A federal judge on Monday delivered a scorching defeat to the Trump administration, saying New York can enforce its law prohibiting ICE from making arrests at state courthouses.
Judge Mae D’Agostino, an Obama appointee, said the state has long recognized a right to be free from civil arrest while on the way to or conducting business at a courthouse. Federal law can’t trump that, she decided.
“New York is not attempting to regulate federal agents and it is not prohibiting the federal government from
enforcing immigration law,” she wrote. “Rather, it is simply defining, as a proprietor, what activities are not permissible in state-owned facilities.”
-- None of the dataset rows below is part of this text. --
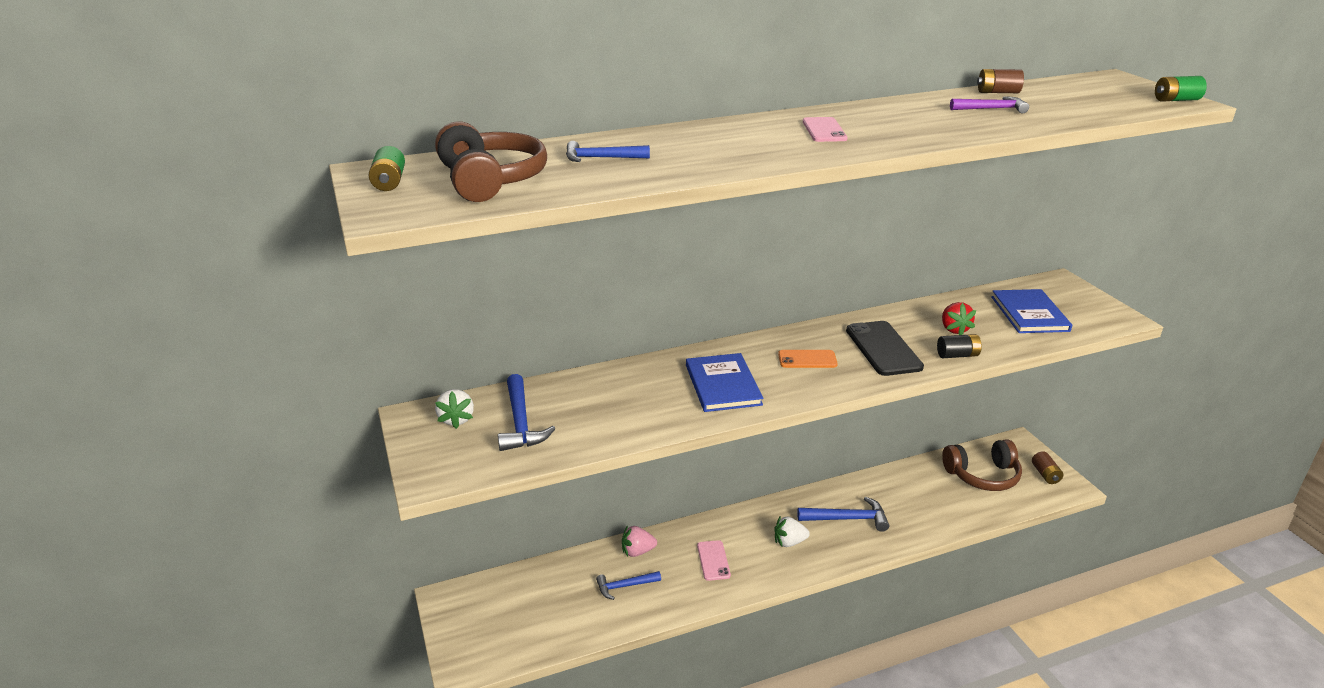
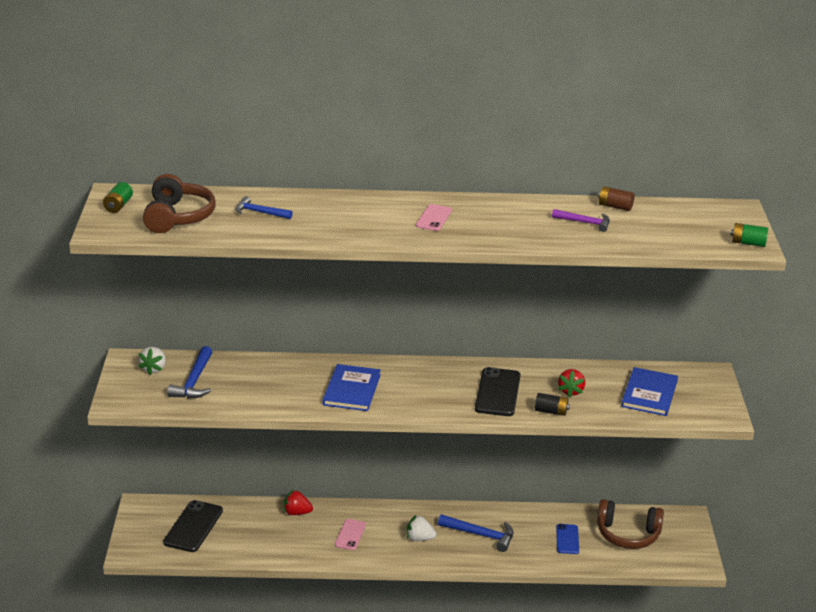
camera: 20 degrees right, 0 degrees up
(526, 606) = (193, 526): none -> black phone
(625, 586) = (272, 533): blue hammer -> none
(637, 551) = (297, 513): pink strawberry -> red strawberry
(807, 359) = (431, 386): orange phone -> none
(933, 498) = (567, 539): none -> blue phone
(1045, 474) = (686, 548): brown battery -> none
At issue is the state’s Protect Our Courts Act, enacted in 2020 as a reaction to the first Trump administration’s push for immigration enforcement.
It says someone going to court as a party, a witness or who has a close relationship with a party or witness cannot be arrested without a judicial warrant. Since being in the country illegally is a civil offense, no judicial warrant is available.
New York also has an executive order issued by then-Gov. Andrew Cuomo that bars arrests inside state government buildings.
The case is the latest in a string of losses for the Trump administration as it tries to cut through state and local government sanctuary policies.
Over the summer, a judge upheld sanctuary policies in Illinois and Chicago against a similar Trump lawsuit.
And efforts by the administration to withhold federal grant funding from jurisdictions with sanctuary policies have also been blocked in court.
The court decision goes further, however, suggesting states can affirmatively ban ICE enforcement in some areas of their jurisdiction.
Judge D’Agostino said that since New York law enforcement provides security at the courthouse, and since New York officials publish the schedules of when people are expected to show up for cases, ICE would be taking advantage of those efforts in order to make its own arrests.
“Compelling New York to allow federal immigration authorities to reap the benefits of the work of state employees is no different than permitting the federal government to commandeer state officials directly in furtherance of federal objectives,” she wrote.
The issue has been tested in the courts before, when New York challenged ICE’s courthouse arrest policy during the previous Trump administration.
A federal district judge in that earlier case also sided with the state.
ICE appealed, but before the circuit court could rule, the Biden administration took over and placed severe restrictions on courthouse arrests.
The 2nd U.S. Circuit Court of Appeals then vacated the district court’s prior ruling.
New York adopted the Protect Our Courts Act after that.